Kyle Steed is a public artist living and working in Dallas, TX. His work ranges from large scale murals to small doodles on paper. His sense of humor and hunger for the next challenge has developed into a style uniquely all its own.
Known by many for his exquisite hand-drawn illustrations, lettering, and typefaces, and by others for originating the popular Instaxagram picture-within-a-picture format on Instagram, Kyle’s is a creative soul that has found its calling, and we’re all the beneficiaries.
This interview has been edited for clarity and content.
That’s such an easy question, but it’s not easy enough to answer. I try and do a lot of different things but I always try and focus in on my long term goal of being more of an artist, of an illustrator. It’s hard to tell somebody that you’re an artist and have them understand exactly what you do. It’s hard to tell somebody you’re a designer and they understand it.
I think one of the best titles I’ve given myself is Professional Doodler. I feel most of my time, that’s what I’m doing, is just doodling and having fun with what I do and people tend to relate to it and enjoy it and, surprisingly enough, pay me to do it.
But then, with the Instagram stuff, with photography, that’s something that is really hard to put into words and describe and to even take myself seriously to say that I’m a professional photographer. I view it more as something I thoroughly enjoy and something I’ve spent over 10 years doing and shooting a camera.
If somebody were to ask me what I do today, I’d just say I work for myself drawing and designing.
Four. I did four years and that was plenty.
My last three years were in Japan. My first year was split between training. For the Air Force you do your basic training, which is seven weeks in San Antonio. That’s where everybody goes. After that, it’s really up to what job you’re going to be doing. That will depend on where you go for what they call tech school, just short for technical school. That’s where they train you to do your job.
I spent a year in tech school and I spent six months out in the desert in Arizona.

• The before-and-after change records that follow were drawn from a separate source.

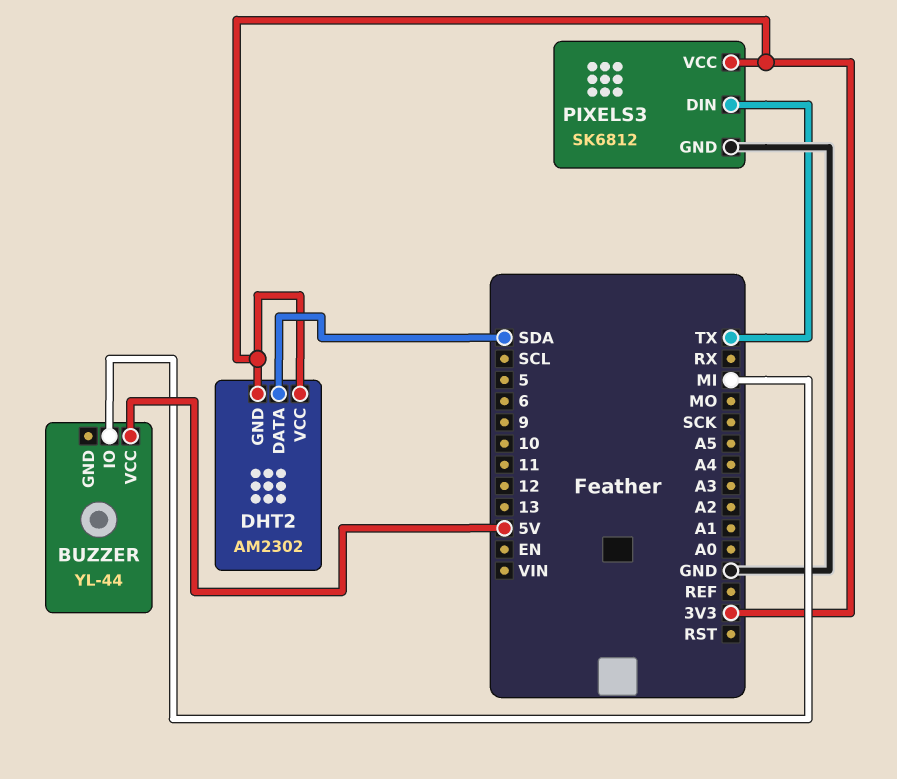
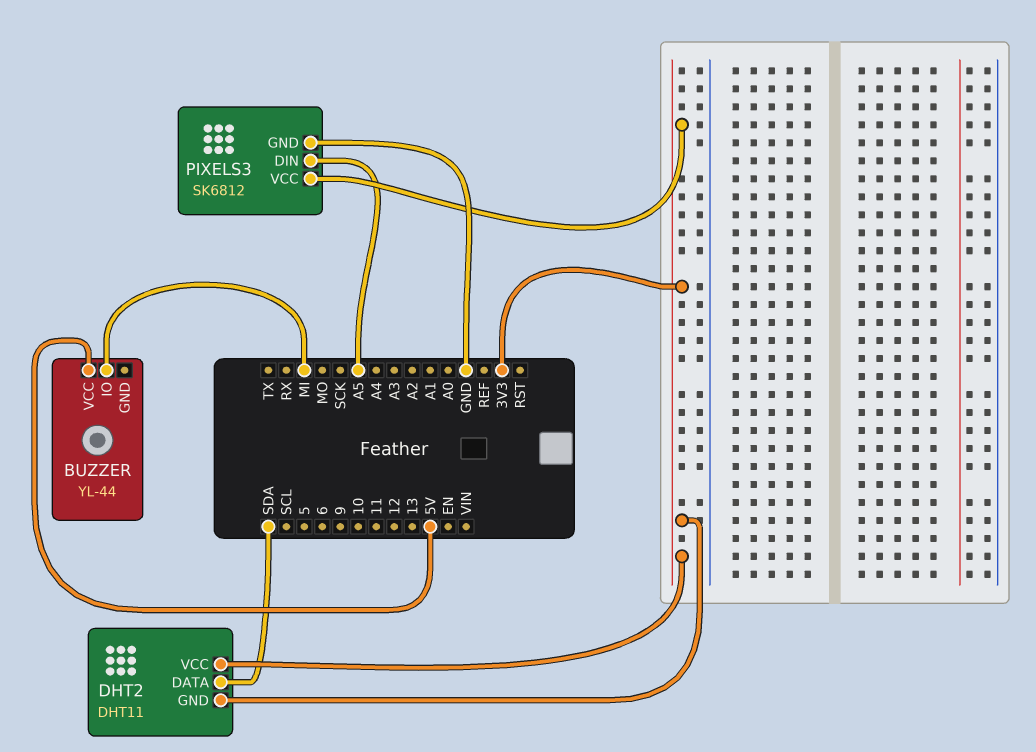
DHT2: AM2302 -> DHT11
PIXELS3 pin DIN: TX -> A5

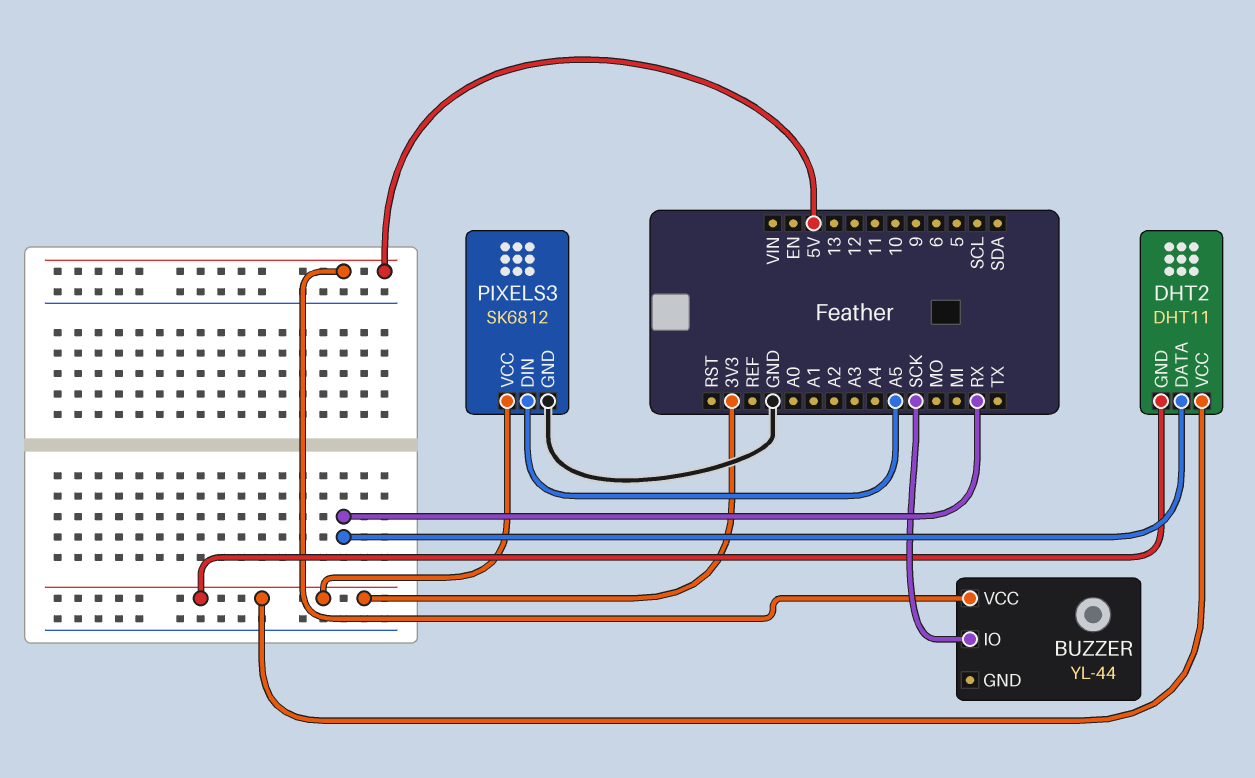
BUZZER pin IO: MI -> SCK
DHT2 pin DATA: SDA -> RX

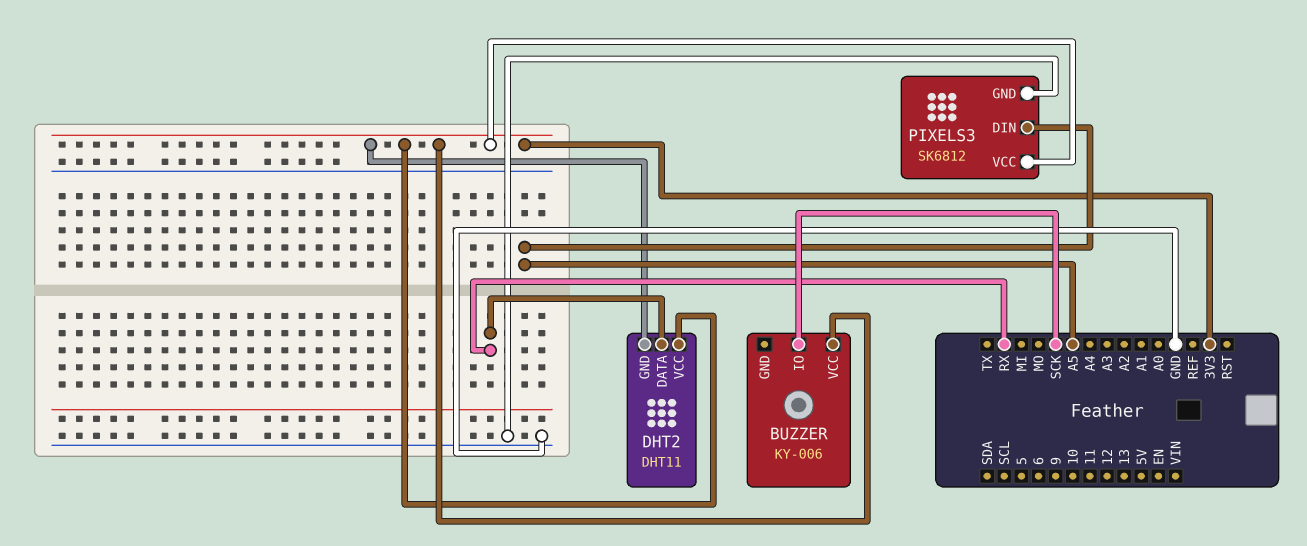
BUZZER: YL-44 -> KY-006
BUZZER pin VCC: 5V -> 3V3

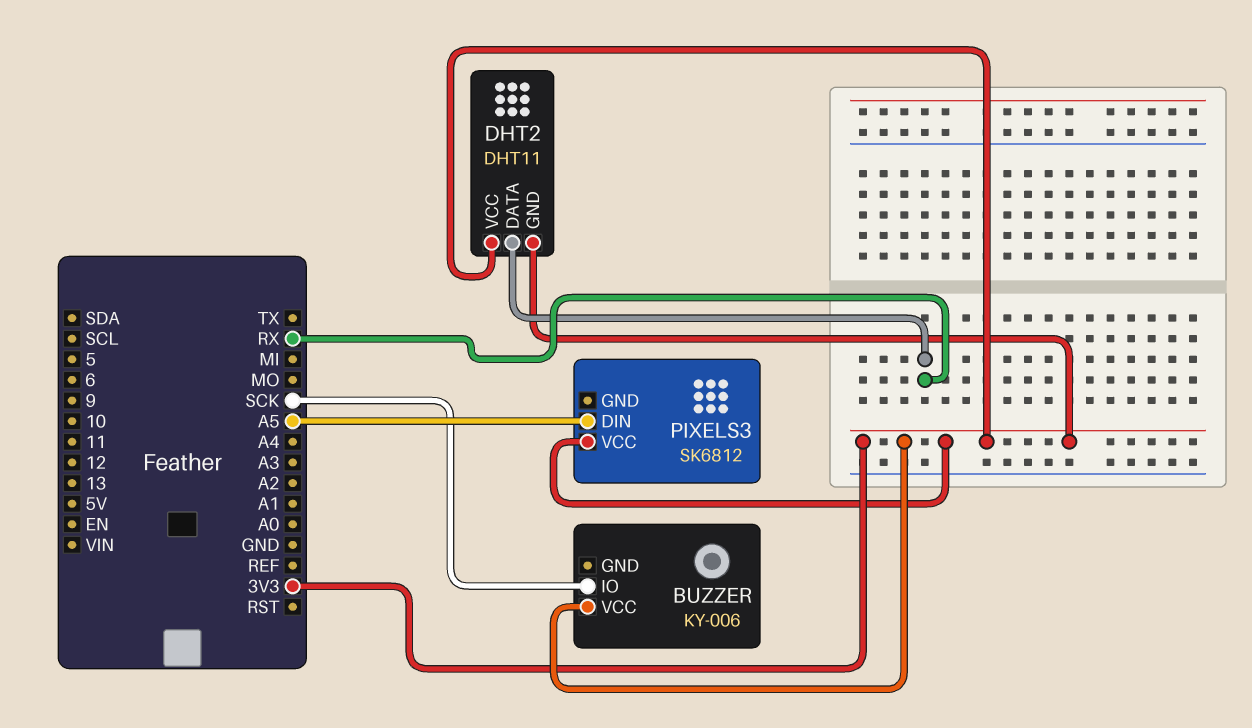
PIXELS3 pin GND: GND -> none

I spent three months on the beach in Pensacola, Florida. I thought the desert was bad, so I was looking forward to Florida and then Florida was just not that much better.
I wasn’t really making artwork, posters, or design as I am now. Most of my outlet during training was photography and the same when I got to Japan. I had my Polaroid 660 One Shot. It was so great because you could still just find it anywhere you wanted. I miss those days.
I went into the military at a time where I was really interested in the Lomography movement. I got my first Lomo LC-A camera. When I went to Arizona, I had my LC-A. At that time, I was shooting a lot of cross process film.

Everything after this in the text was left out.